Tuesday, December 05, 2006
Reading the city (2)
About 16 years ago, I wrote an essay titled “Reading the City”. This was about trying to understand our cities, as aware and responsible citizens. That was tantamount to taking a particular political stance, and engaging in a conscientious way with one’s city and its people. I wrote that from the context of my own engagement with my city, Calcutta, as an activist concerned about the rights of the city’s labouring poor. I proposed that educational curricula should be developed to help people read cities. In the years after that, this activist engagement deepened and eventually led to major transformations in my work and life.
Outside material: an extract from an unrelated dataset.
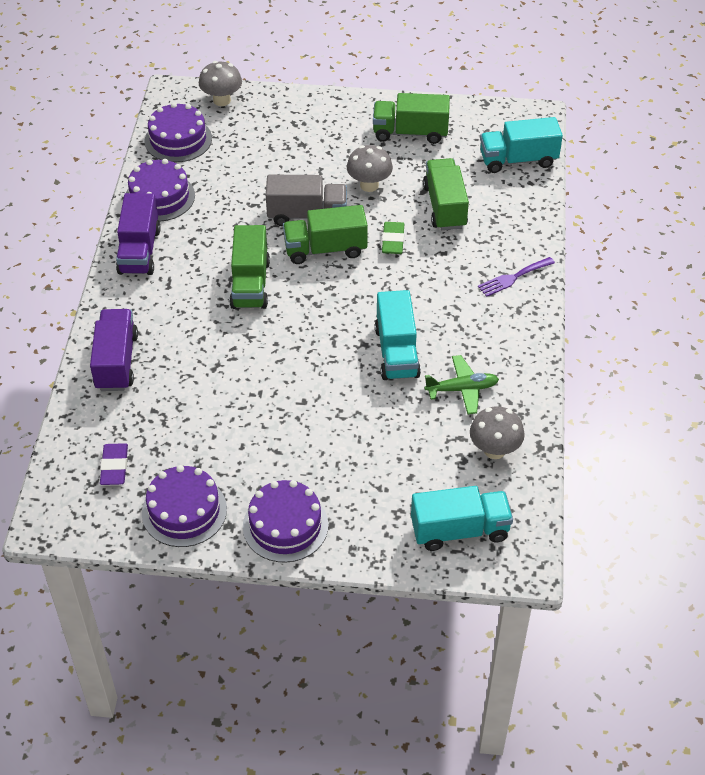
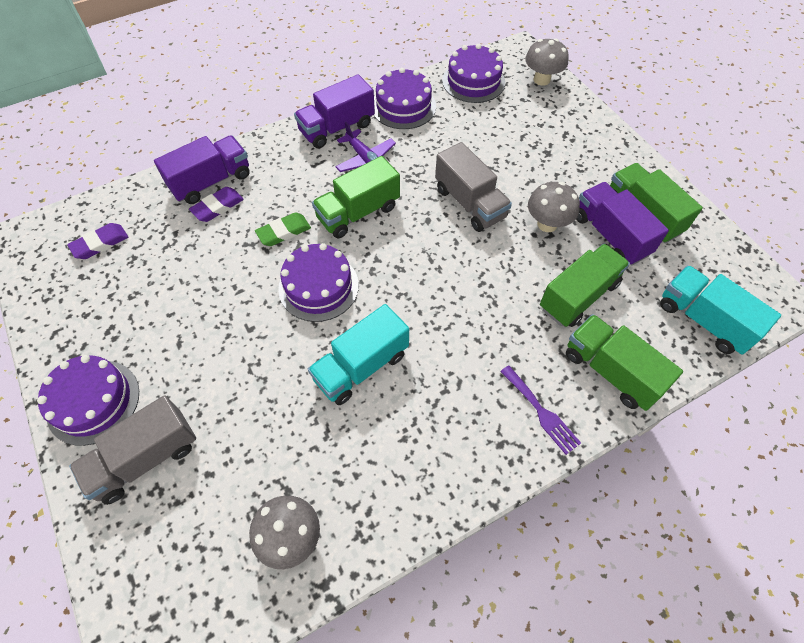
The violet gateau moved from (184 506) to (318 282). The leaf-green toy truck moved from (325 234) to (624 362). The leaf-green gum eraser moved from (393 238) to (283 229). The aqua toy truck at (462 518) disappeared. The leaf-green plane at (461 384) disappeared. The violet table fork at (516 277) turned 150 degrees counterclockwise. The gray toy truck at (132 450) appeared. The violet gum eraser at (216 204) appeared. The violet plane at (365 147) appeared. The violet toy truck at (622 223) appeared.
In an earlier post titled "Reading the city", I had written:
"We should learn to read our cities. So that we can then also write, through our life and work, the story of the city of tomorrow."
So I read with interest a recent article by Ajmal Kamal on Karachi. I reproduce the opening lines of this article.
In his inspiring essay, "The City and Death", Bogdan Bogdanovic, the renowned architect and teacher from former Yugoslavia, suggests that the only way out of the mess we have turned our cities into is that each citizen — man, woman and child — should be taught the lost art of reading the city all over again. Only then, he says, we can hope to be able to proceed to the next stage in human progress, i.e. the restoration of the art of writing the city, a precious art and human right which we have long lost.
These lines also brought to mind my visit to the ancient city of Nablus, in the West Bank, in early 1999, to meet my friend Prof Marwan Haddad. As Marwan was taking me around the old quarter of his city, I remembered Aristotle's words:
"Men come together in cities in order to live. They remain together in order to live the good life."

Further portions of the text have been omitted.